Early season takeaways from Phoenix Suns lineup configurations

With more than a quarter of the season in the books, the Phoenix Suns sit atop the Western Conference. It’s not a surprise that they’ve yet again risen to the top; they’ve proven themselves to be an elite team over the last two seasons. What is surprising is how they’ve gotten here.

The Suns have been ravaged by injuries to begin the year. Monty Williams has had to promote role players to starters and experiment with different lineup configurations to get the Suns back to the top of the West.

The Suns got off to a great start this season, mainly on the strength of their starting lineup. That unit of Chris Paul, Devin Booker, Mikal Bridges, Deandre Ayton, and newly anointed starter Cam Johnson exceeded even the most optimistic expectations with their play. They posted a ridiculous 33.1 net rating in 6 games before injuries started to take hold of their season.

While a number that high will likely come down with a larger sample size, it was still extremely encouraging to see the potential of that lineup. Johnson isn’t the defender or rebounder that Jae Crowder is, but he more than makes up for it with his shooting. Having that extra shooter to clear space for the pick and roll, plus the drive and kick took the Suns’ offensive efficiency to a new level.

Injuries have devastated the Suns’ player rotation

Unfortunately, Paul and Johnson got injured within a game of each other, leading to Cameron Payne and Torrey Craig’s promotions to the starting lineup. The new starting unit got off to a rough start, posting a terrible -27.4 net rating in their first three games together. They’ve quickly rounded into form since then, though, as that number has risen to 14.1.

Payne has been at the center of that improvement;  more than making up for Paul’s absence, averaging 15.3 points with 7.7 assists during that stretch. We’ve always known Payne can score the ball when he’s on, but the assist number is particularly important.

When Paul gets injured, it’s his shot-creating ability that the Suns always seem to miss the most. Payne is now getting players involved at a higher level than ever before which has kept the Suns humming.

A small lineup tweak that the Suns have made recently sees Damion Lee subbing in for Craig to get minutes with the other four starters. Lee is the closest thing to Johnson that the Suns have in terms of shooting the ball, so this composition replicates their preferred lineup structure.
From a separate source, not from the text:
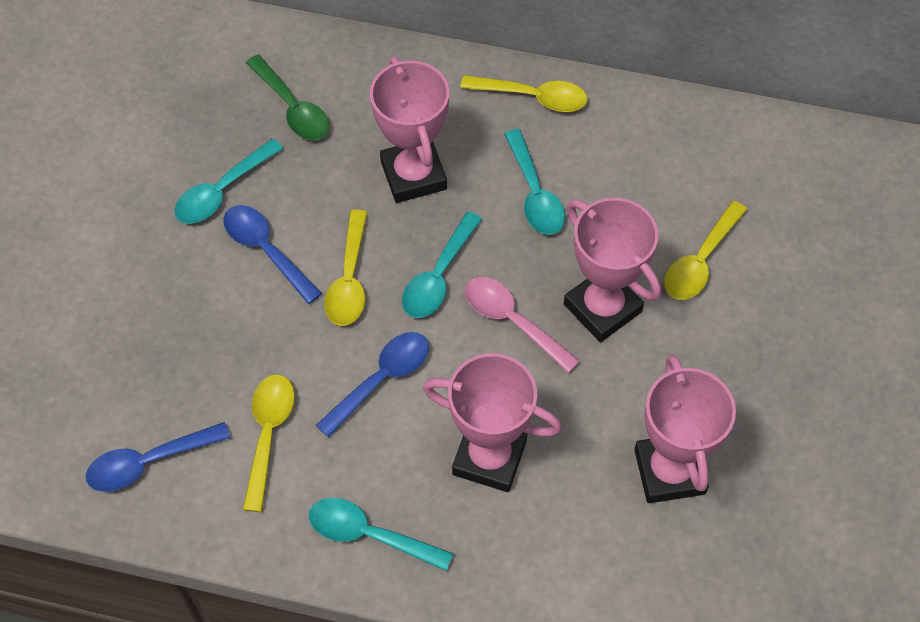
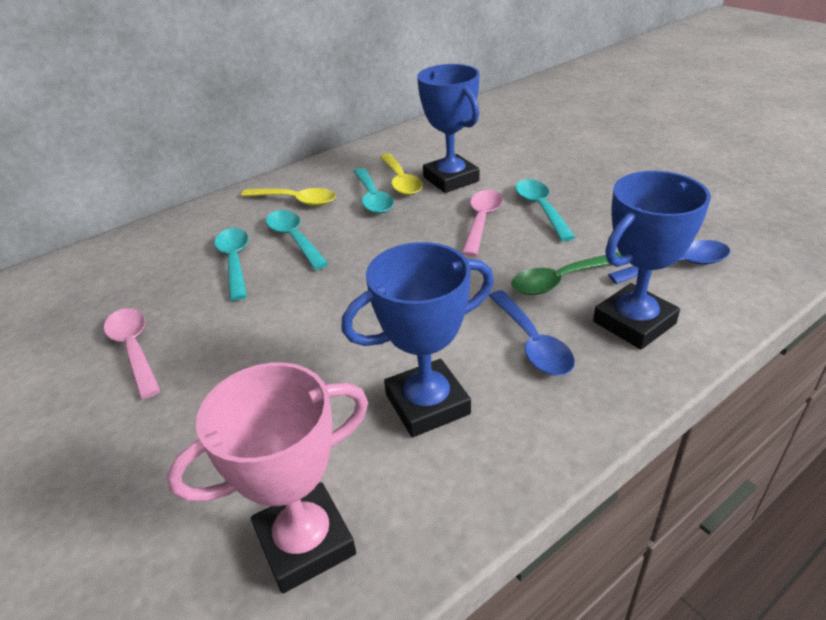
blue spoon: 3 -> 2
blue trophy: 0 -> 3
pink spoon: 1 -> 2
pink trophy: 4 -> 1
yellow spoon: 4 -> 2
Like the Johnson lineup, this one with Lee has been incredibly effective, with a 15.1 net rating in 47 minutes of action. That extra elite shooter playing alongside the Suns’ core seems to be the key to unlocking their offense, so I think Lee should get more run with the starters until Johnson returns.

One lineup configuration that the Suns haven’t gone to too much this year has been the two-big lineup. This has been a bit surprising considering the Suns’ injuries, plus with Dario Saric back in the fold, it could have been an easy way to get him minutes. When they tried it, the results were mixed.

The two-big lineup that has worked best has been Saric playing next to Jock Landale. They’ve been pretty effective, putting up a 6.1 net rating in 54 minutes together. Two-big lineups are usually matchup-dependent, so the Suns rarely have to go to it out of necessity like they had to last game when Saric started next to Ayton due to the injury to Craig.

Still, Saric playing next to one of the bench bigs can be an optimal way to get him consistent minutes. He has the highest ceiling of the backup bigs if he can get back to being the player he was before his ACL injury.

Coach Williams has started off his Coach of the Year title defense in terrific fashion. His lineup adjustments have been the biggest reason why the Suns have maintained such a high level of play in the face of adversity. Even as the Suns get back to full strength, there are a couple of valuable takeaways from these different lineups that will serve them well going forward.